Spesso, all’interno di associazioni di volontariato, soprattutto di quelle operanti nel settore socio-sanitario, nascono iniziative di auto-aiuto, però può anche capitare che esperienze di auto-aiuto arrivino a costituirsi in associazioni per meglio gestire i rapporti con le istituzioni, per essere più visibili e promuovere più efficacemente i propri progetti.
Normalmente, comunque, tutti questi gruppi sono:
1. costituiti da persone che condividono lo stesso problema o la medesima condizione e che si associano in virtù dell’impegno attivo e reciproco di tutti i partecipanti alla promozione del benessere;
2. basati sulla libera iniziativa di soggetti autonomi;
3. basati sulla parità dei partecipanti;
4. non regolamentati e tanto meno imposti da dispositivi di legge;
5. privi di statuto, magari sostituito da un manifesto di obiettivi;
6. non finalizzati ad alcuna forma di guadagno.
Un facilitatore alla guida
Di solito i gruppi di auto-aiuto sono piccoli, composti da una decina di persone, e vengono guidati da un facilitatore, ovvero da un operatore con formazione specifica, anche per la conduzione di gruppi, che deve favorire la partecipazione, la discussione e lo scambio.
È fondamentale che i partecipanti riescano a esprimersi liberamente, a confrontarsi senza sentirsi giudicati e senza ricevere prescrizioni impositive sui comportamenti da tenere. Proprio per questo gli alcolisti, per esempio, mantengono l’anonimato, e i gruppi di familiari di malati psichici organizzano momenti di festa con i loro ragazzi o momenti di sensibilizzazione rivolti al territorio di residenza.
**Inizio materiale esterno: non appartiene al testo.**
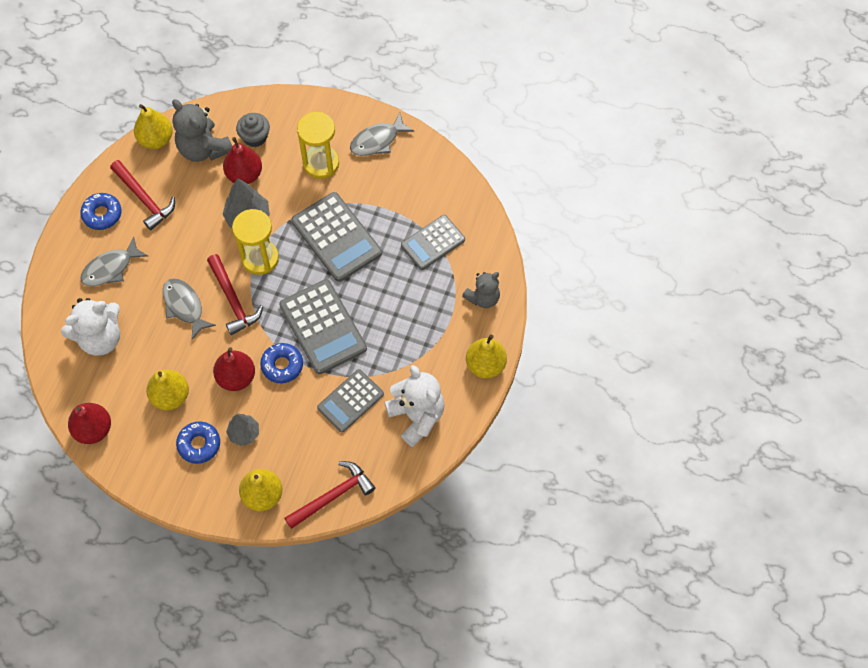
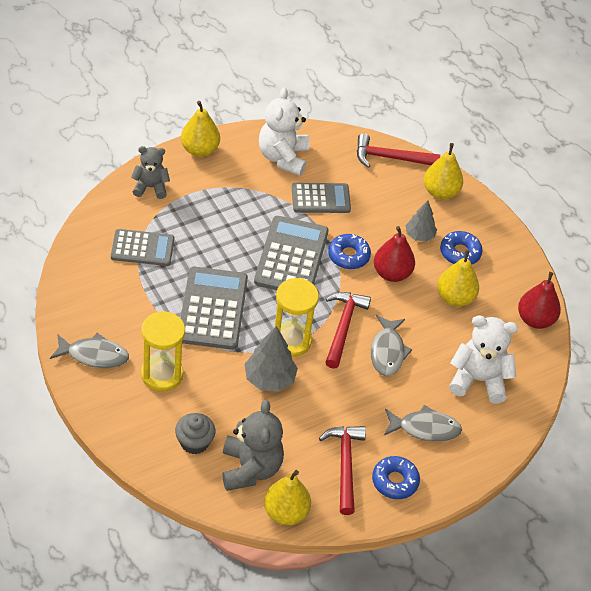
camera: 145 degrees left, 15 degrees down
(244, 174) = (237, 417): red pear -> none

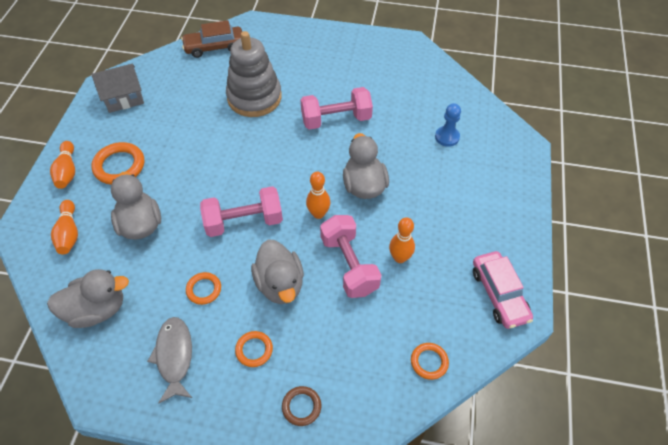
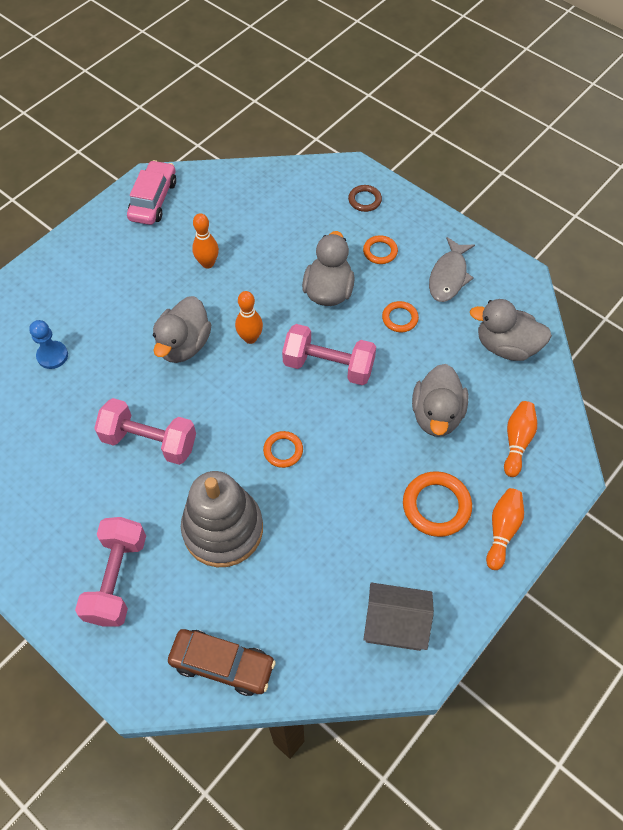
camera: 150 degrees left, 5 degrees up
(349, 265) = (256, 278): pink dumbbell -> pink dumbbell (117, 578)
(429, 362) = (249, 184): orange ring -> orange ring (283, 450)

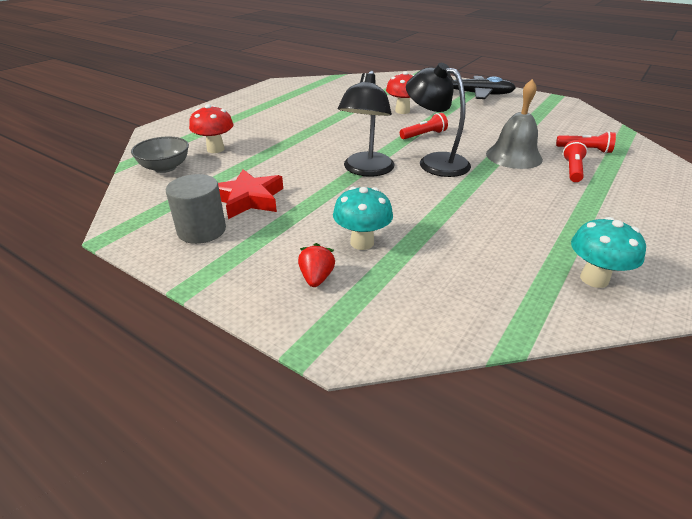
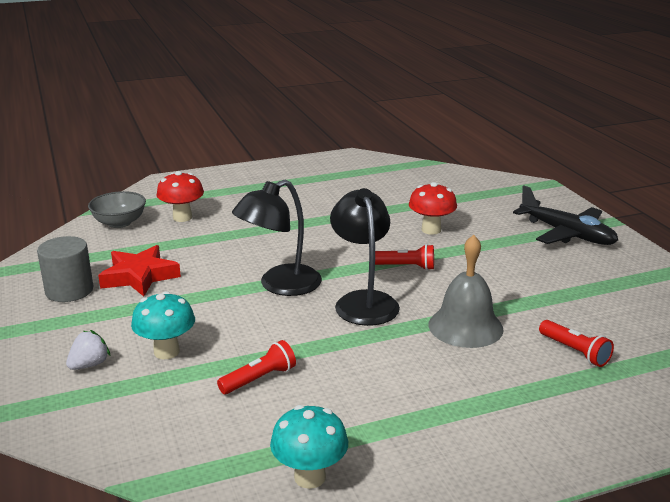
camera: 35 degrees right, 10 degrees down
(316, 278) = (89, 365): red strawberry -> white strawberry
(572, 170) = (508, 368): red flashlight -> red flashlight (259, 379)

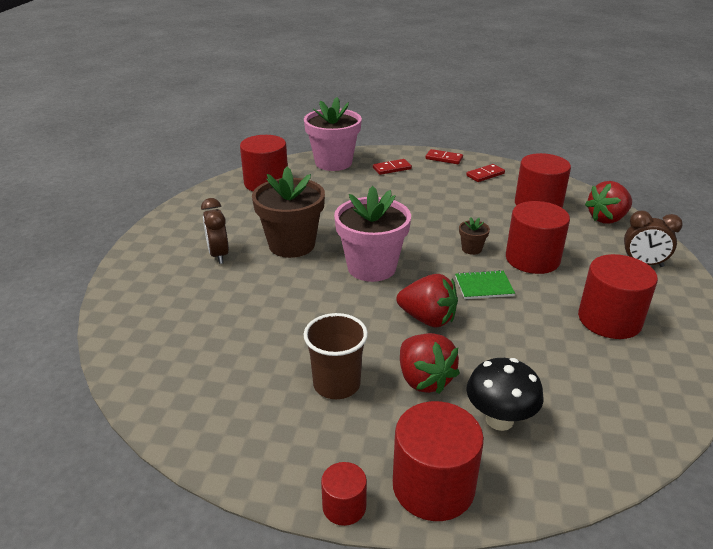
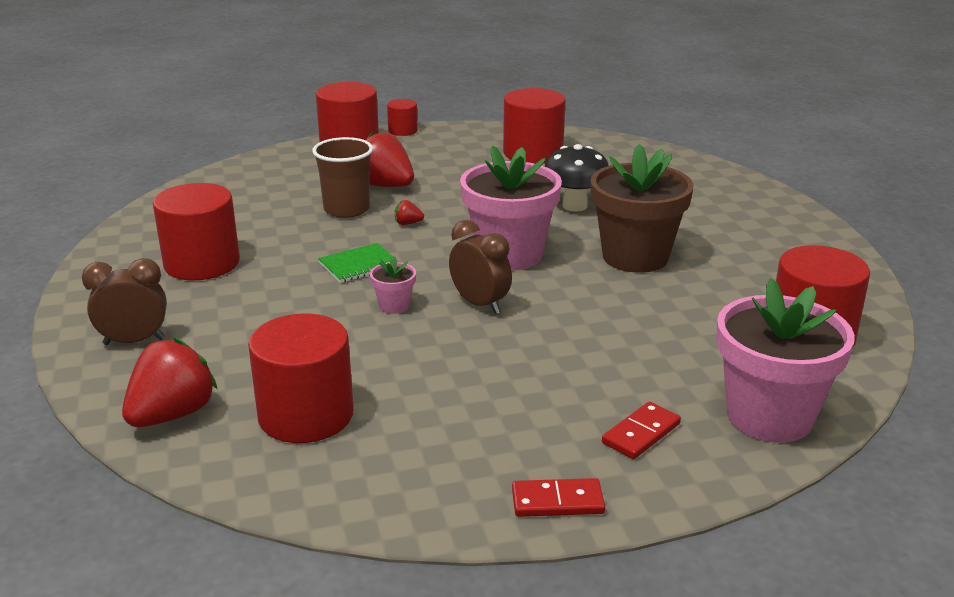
camera: 155 degrees right, 5 degrees down
(218, 255) = (701, 228): brown clock -> brown clock (480, 304)
(336, 384) = (457, 170): brown cup -> brown cup (346, 209)
(428, 319) = (408, 223): red strawberry -> red strawberry, size x0.43
(471, 249) = (394, 306): brown flower pot -> pink flower pot
(485, 175) = (436, 471): red domino -> none
(499, 420) = (311, 178): black mushroom -> black mushroom (574, 206)
(532, 259) = (302, 311): red cylinder -> red cylinder (533, 153)

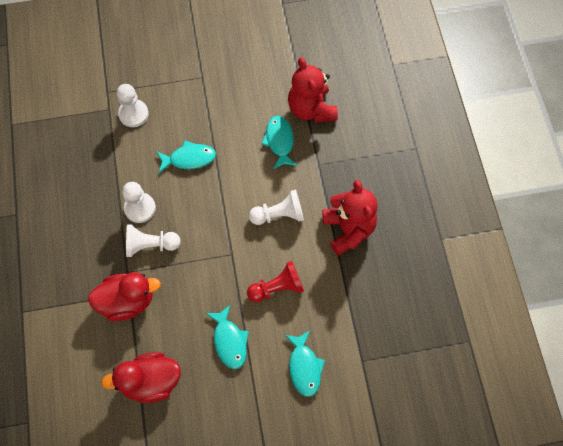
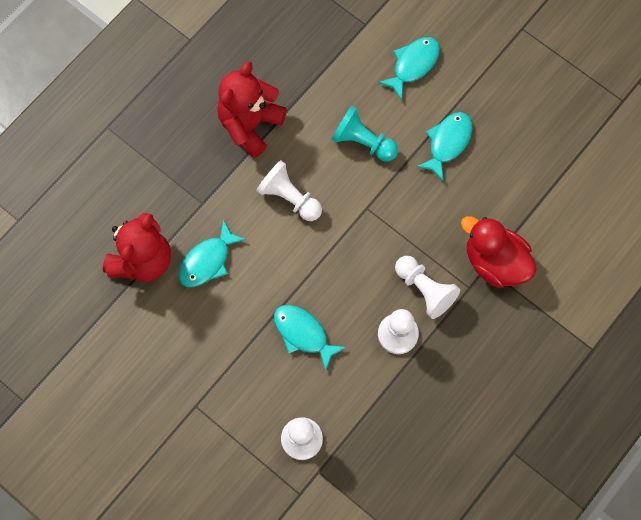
camera: 130 degrees left, 5 degrees up
(150, 381) = (542, 178): red duck -> none
(277, 288) = (363, 142): red pawn -> turquoise pawn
Si tratta di esperienze che devono rafforzare il singolo e la categoria cui appartiene: in ogni partecipante si deve fare strada la consapevolezza e la forza di chiedere e offrire sostegno. Come? Scambiando e quindi mettendo in comune, con altri simili a sé, storie, esempi, emozioni e risorse perché solo in questo modo si passa dall’aiuto al mutuo-aiuto.
Insieme, infatti, è possibile moltiplicare le occasioni di crescita, di sperimentazione e quindi le energie e le speranze.